Gemäß § 45 Abs 1 Z 3 VStG hat die Behörde von der Einleitung oder Fortführung eines Strafverfahrens abzusehen und die Einstellung zu verfügen, wenn Umstände vorliegen, die die Verfolgung ausschließen. Als verjährungsunterbrechende Verfolgungsschritte gelten alle Handlungen der Behörde, die nach Art und Bedeutung die Absicht der Behörde zum Ausdruck bringen, den gegen eine bestimmte Person wegen einer bestimmten Tat bestehenden Verdacht auf eine im Verwaltungsstrafgesetz vorgeschriebene Weise zu prüfen, sohin den behördlichen Verfolgungswillen in Richtung einer bestimmten stafbaren Handlung zu verwirklichen (VwGH 12.5.1989, 87/17/0152). Eine Verfolgungshandlung muß, damit sie den Eintritt der Verfolgungsverjährung ausschließt, wegen eines bestimmten (strafbaren) Sachverhalts erfolgen.
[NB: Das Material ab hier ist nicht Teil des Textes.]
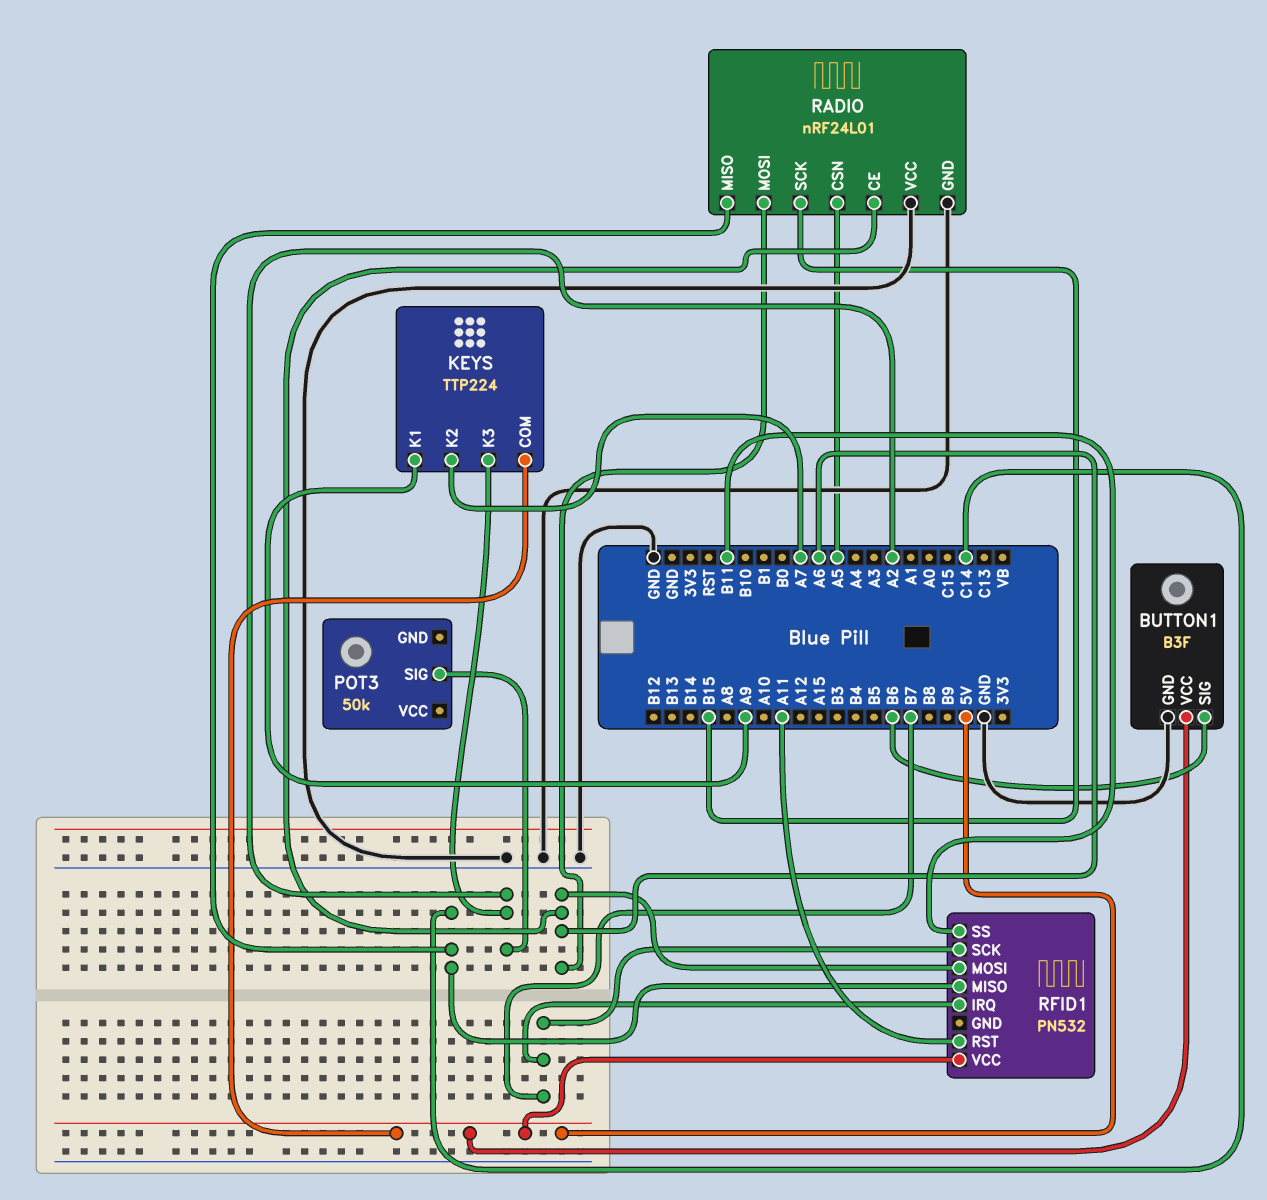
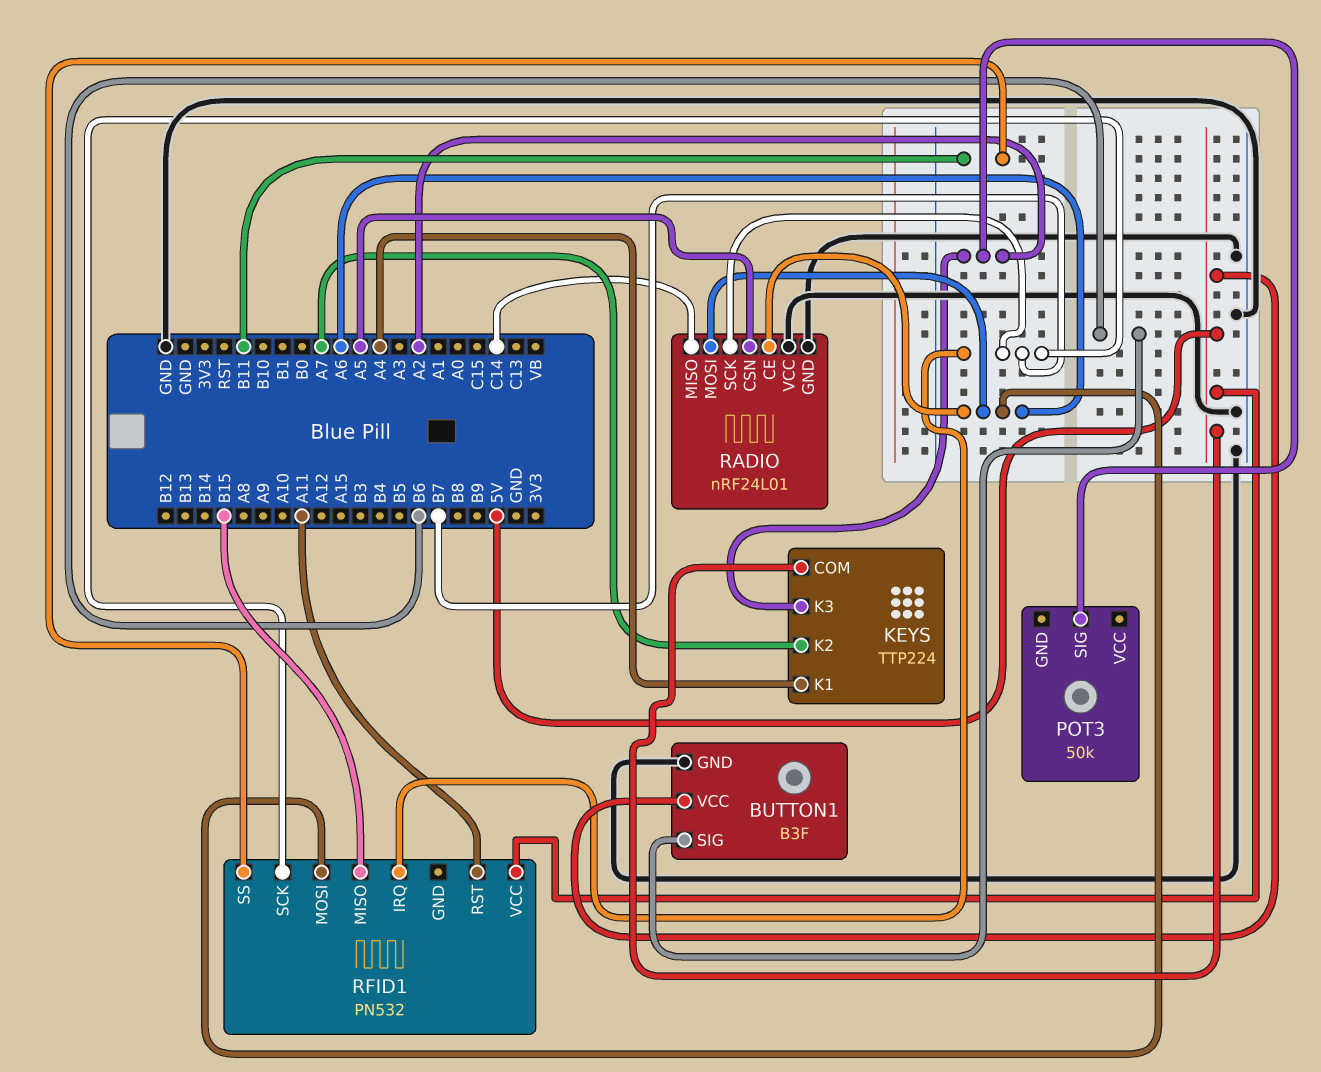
KEYS pin K1: A9 -> A4
RADIO pin SCK: B15 -> B7
RFID1 pin MISO: C14 -> B15

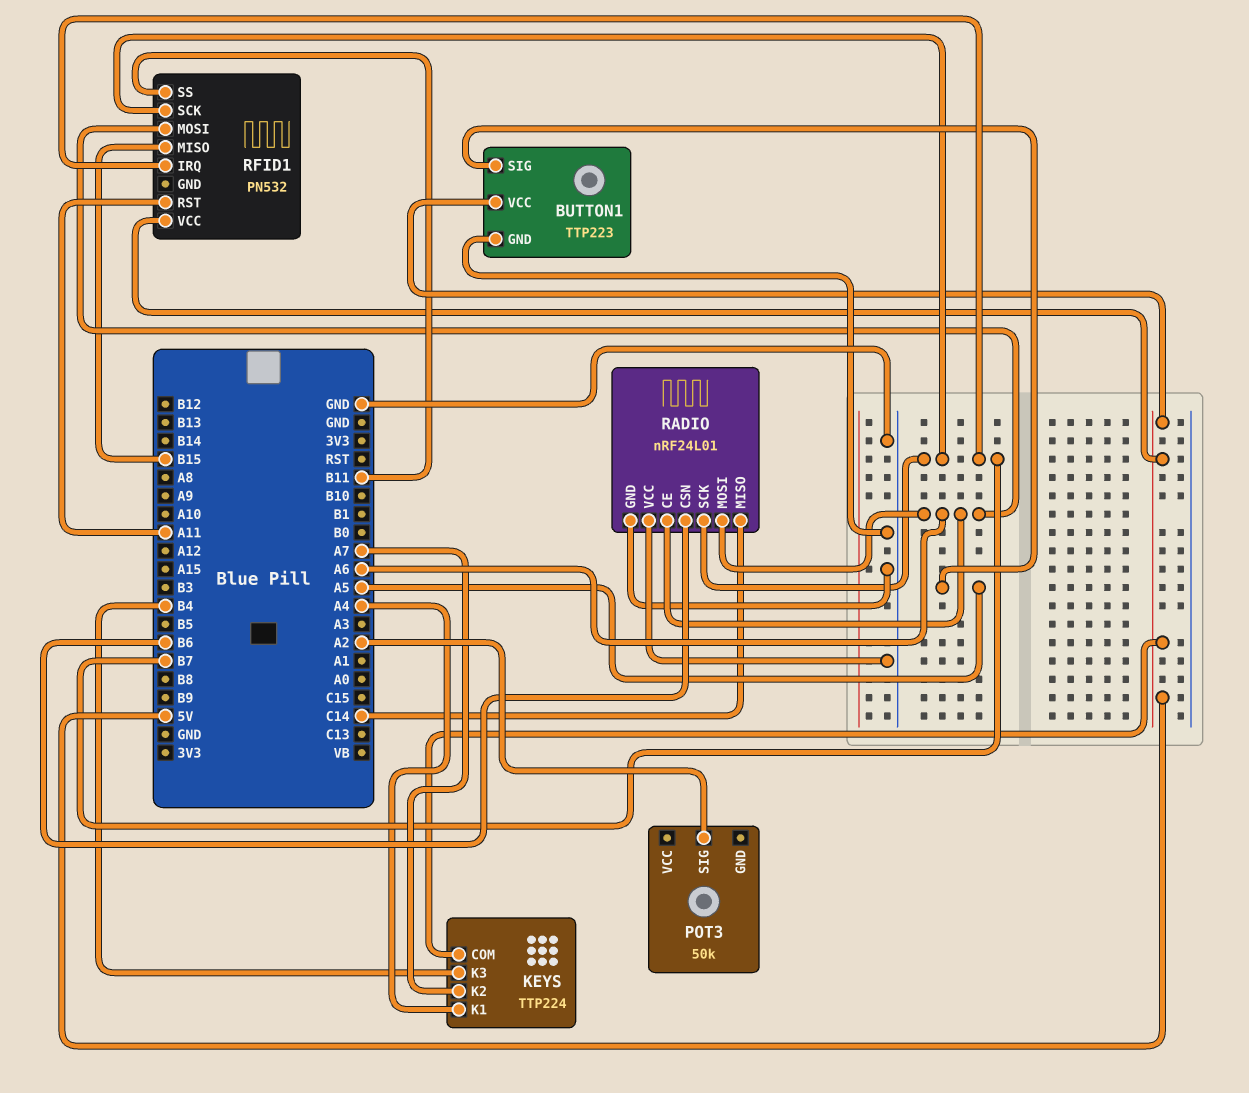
BUTTON1: B3F -> TTP223
BUTTON1 pin SIG: B6 -> A5
KEYS pin K3: A2 -> B4
RADIO pin CSN: A5 -> B6

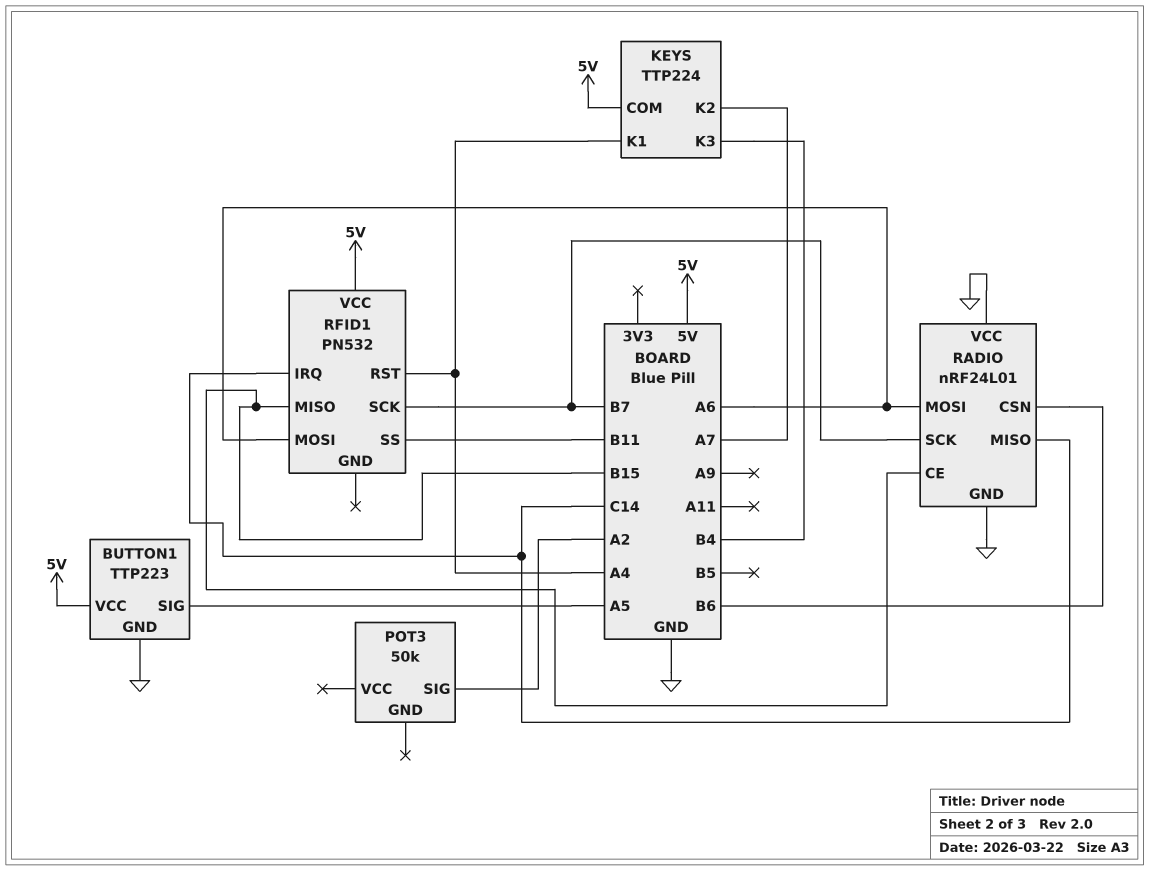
RADIO pin CE: A6 -> B15
RFID1 pin IRQ: B7 -> C14
RFID1 pin RST: A11 -> A4

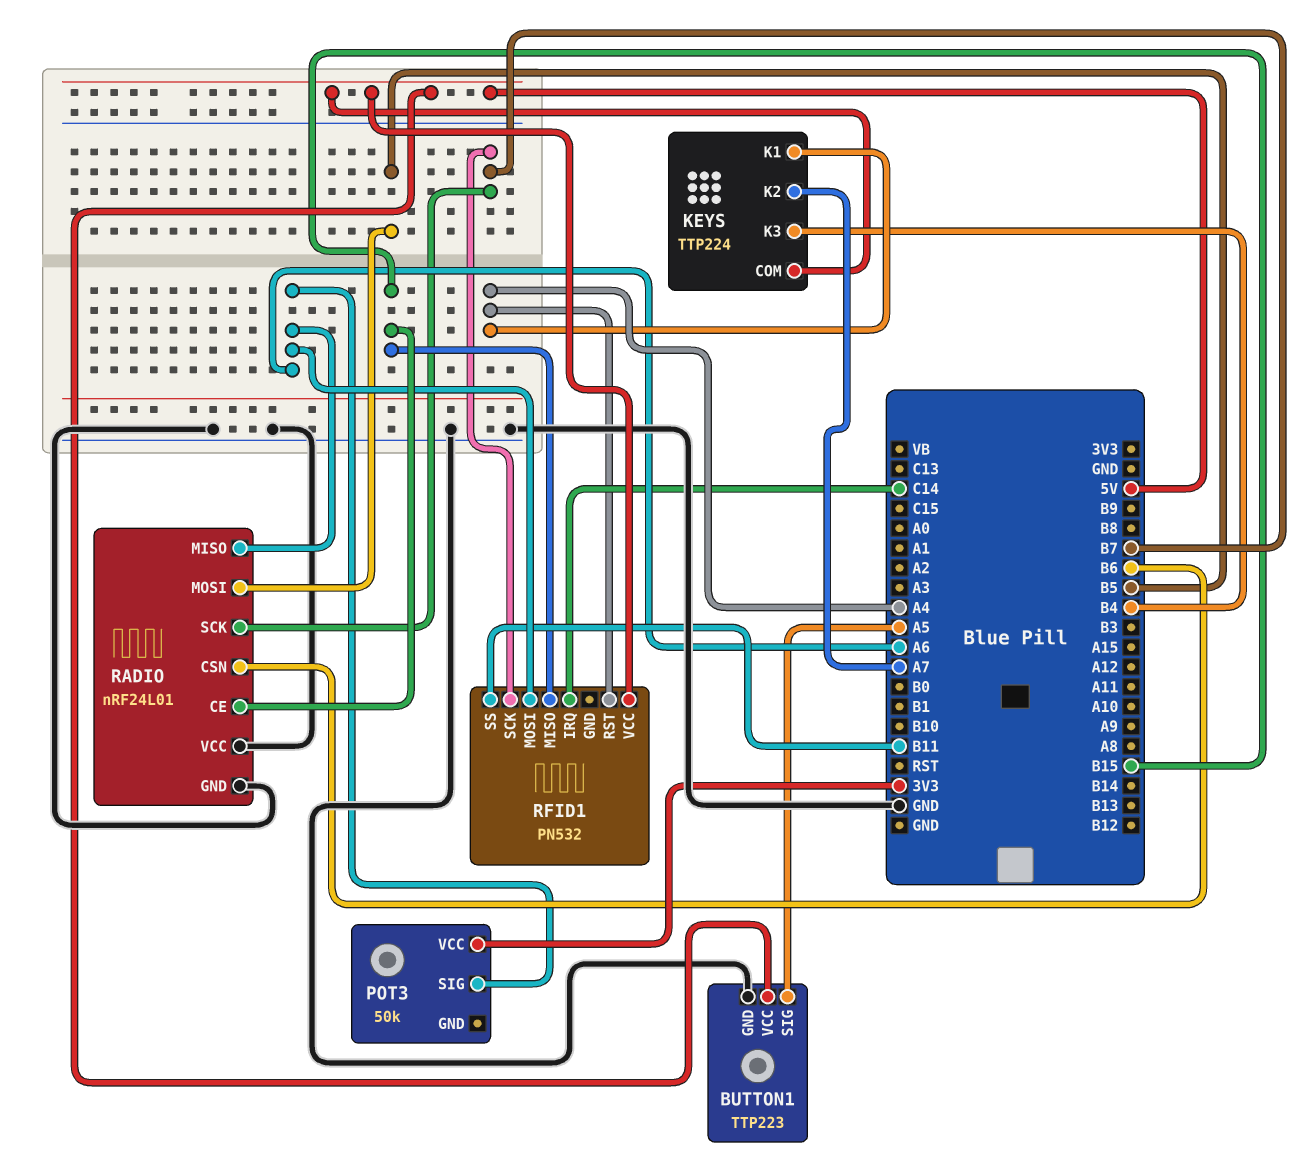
POT3 pin SIG: A2 -> A6
POT3 pin VCC: none -> 3V3
RADIO pin MISO: C14 -> A6
RADIO pin MOSI: A6 -> B5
Dies erfordert unter anderem, daß sie sich auf alle, die Tat betreffenden Sachverhaltselemente zu beziehen hat.

Eine Verfolgungshandlung unterbricht somit nur dann die Verjährung, wenn sie sich auf alle der Bestrafung zugrundeliegenden Sachverhaltselemente bezogen hat (VwGH 19.9.1984, Slg 11525A, vgl. auch VwGH 22.12.1992, Zl. 91/04/0199).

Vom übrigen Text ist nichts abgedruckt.